Había preferido no encender luces. En penumbras, el tiempo se transformaba en un asunto personal entre él y los latidos de su corazón. Esperó unos instantes que parecían insertos en la eternidad.
Era una casualidad que estuviese allí a esa hora.
Volvía de una partida de bolos con su equipo. Estaba en la Western Avenue y apenas había dejado atrás el North Folk Village, cuando una luz en el salpicadero de la vieja furgoneta indicó que el aceite estaba en la reserva. De haber continuado, habría podido fundir el motor. A pocos metros de allí estaba el desvío hacia la nave. Lo enfiló a toda velocidad, invadiendo el carril contrario para describir una larga curva sin verse obligado a pisar el freno. Después, apagó el motor y lo dejó en punto muerto para aprovechar la pendiente y llegar así al portón.
Cuando se acercaba a la construcción sintiendo el ripio bajo las ruedas, que perdían velocidad y producían un sonido cada vez más grave, por un instante le pareció entrever una luz tenue en las ventanas. Esto interrumpió de golpe unos pensamientos no muy edificantes dirigidos a alguna deidad protectora de los automovilistas.

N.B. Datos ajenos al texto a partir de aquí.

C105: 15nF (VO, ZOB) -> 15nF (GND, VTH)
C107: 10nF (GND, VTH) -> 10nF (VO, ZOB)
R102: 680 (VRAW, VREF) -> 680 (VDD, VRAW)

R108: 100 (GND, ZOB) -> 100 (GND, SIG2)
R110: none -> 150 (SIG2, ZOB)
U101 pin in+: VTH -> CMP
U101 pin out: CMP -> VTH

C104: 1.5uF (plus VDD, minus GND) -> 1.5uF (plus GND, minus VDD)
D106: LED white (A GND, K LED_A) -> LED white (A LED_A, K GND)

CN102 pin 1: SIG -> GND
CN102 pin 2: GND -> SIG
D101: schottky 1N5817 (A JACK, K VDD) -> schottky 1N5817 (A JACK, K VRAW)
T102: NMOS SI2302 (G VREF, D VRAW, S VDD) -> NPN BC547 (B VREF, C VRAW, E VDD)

Detuvo la furgoneta de golpe. Cogió el Remington de detrás del asiento y comprobó que estaba cargado. Se apeó sin cerrar la puerta y se acercó a la nave caminando por la hierba para no hacer ruido con sus pesados zapatos. Pensó que cuando se había ido, un par de horas antes, bien podría haberse olvidado las luces encendidas.
Eso era, claro.
Pero de todos modos, prefería estar en lugar seguro: la culata de un fusil. Ya lo decía su padre: «De mucha prudencia no se muere nadie.»
Siguió caminando junto a la valla y encontró la parte que había sido cortada. Después vio la luz en el interior de la habitación y una sombra que pasaba por la ventana.